A few days ago my online column appeared at InsideCounsel.com. It offers thoughts on scatter-plots (aka scatter-grams). They and their usual sidekick, trend lines, provide a compelling way to present a lot of data so that some message from the pattern comes across immediately. If you want to read the full column, published on January 16, 2011, click on this scatter-gram link.
If general counsel understate the cost of an in-house attorney hour, perhaps by assuming a high number of chargeable hours a year or only including base salaries, they are mistaken. In the ABA J., Jan. 2012 at 26, for example, a general counsel of a huge real estate management firm “notes the average cost to employ an experienced in-house lawyer is $125 an hour, a bargain compared to many firm rates.”
Actually, for U.S. law departments, according to 478 who are in the final release of the General Counsel metrics benchmark survey, the fully-loaded figure is $193 (assuming 1,800 chargeable hours per year). Thus, the quoted general counsel operates on an assumption approximately 50 percent too low. Even more, he mentions “experienced” in-house lawyers, who probably turn over the meter even faster.
The Fifth Release of the GC Metrics global benchmark survey will go this week to 829 participating law departments. That is a record increase of 24 from last year. There are now 27 industries detailed, with the addition of special analyses for airlines, automotive suppliers, medical devices, national labs, semiconductors, certain manufacturers, and others. Thirty-four countries are represented among the group, with the United States (510 departments), France (112), and Canada (53) leading the way.
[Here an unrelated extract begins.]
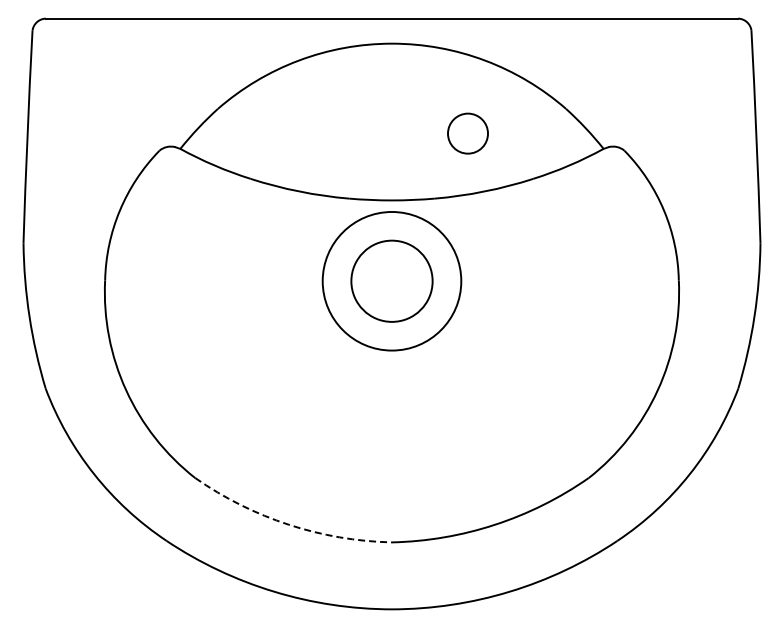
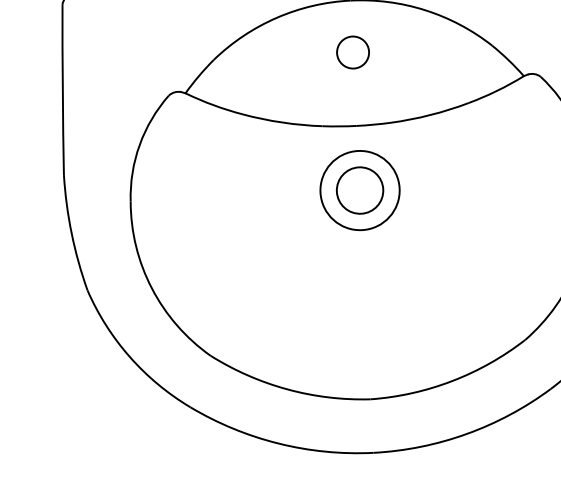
circle: (467, 133) -> (352, 52), moved
circle: (391, 280) -> (359, 189), size x0.71
circle: (391, 281) -> (359, 190), size x0.71
arc: (288, 524) -> (287, 389), dashed -> solid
You can still get the Release if you submit your company’s data online between now and February 15th when the 2012 survey – asking for 2011 data – will open. Here is the survey link and all you need do is answer the six data questions:
- the number of your lawyers, paralegals, and other staff as of Dec. 31, 2010;
- your internal and external legal spend during fiscal 2010; and
- your company’s revenue during fiscal 2010.
There is no cost to take the survey or get the 65-page Fifth Release report with its 25 key benchmarks.
Wading through survey rankings by law department managers of why law firms are reluctant to embrace alternatives to hourly billing, I dutifully listed the results in declining average rank order. Having done so, I was struck by the uneven gaps between some of the rankings. In fact, as I calculated the percentage difference from the highest ranked explanation to the second highest, I realized that among the nine choices, three clusters presented themselves. Each cluster of two or three reasons had a large percentage gap between it and the adjoining cluster.
The gaps between some of the average rankings highlighted how dominant the respondents thought the highest ranking reason was. The gap to the next reason was 33% of the highest score. Reasons two and three were in a dead heat so they formed a cluster. Then there was a 20% gap to the fourth-ranked reason, which stood very close to the fifth, as a cluster. The final item, ranked lowest, was off the chart low. I think this method of gap analysis has much promise.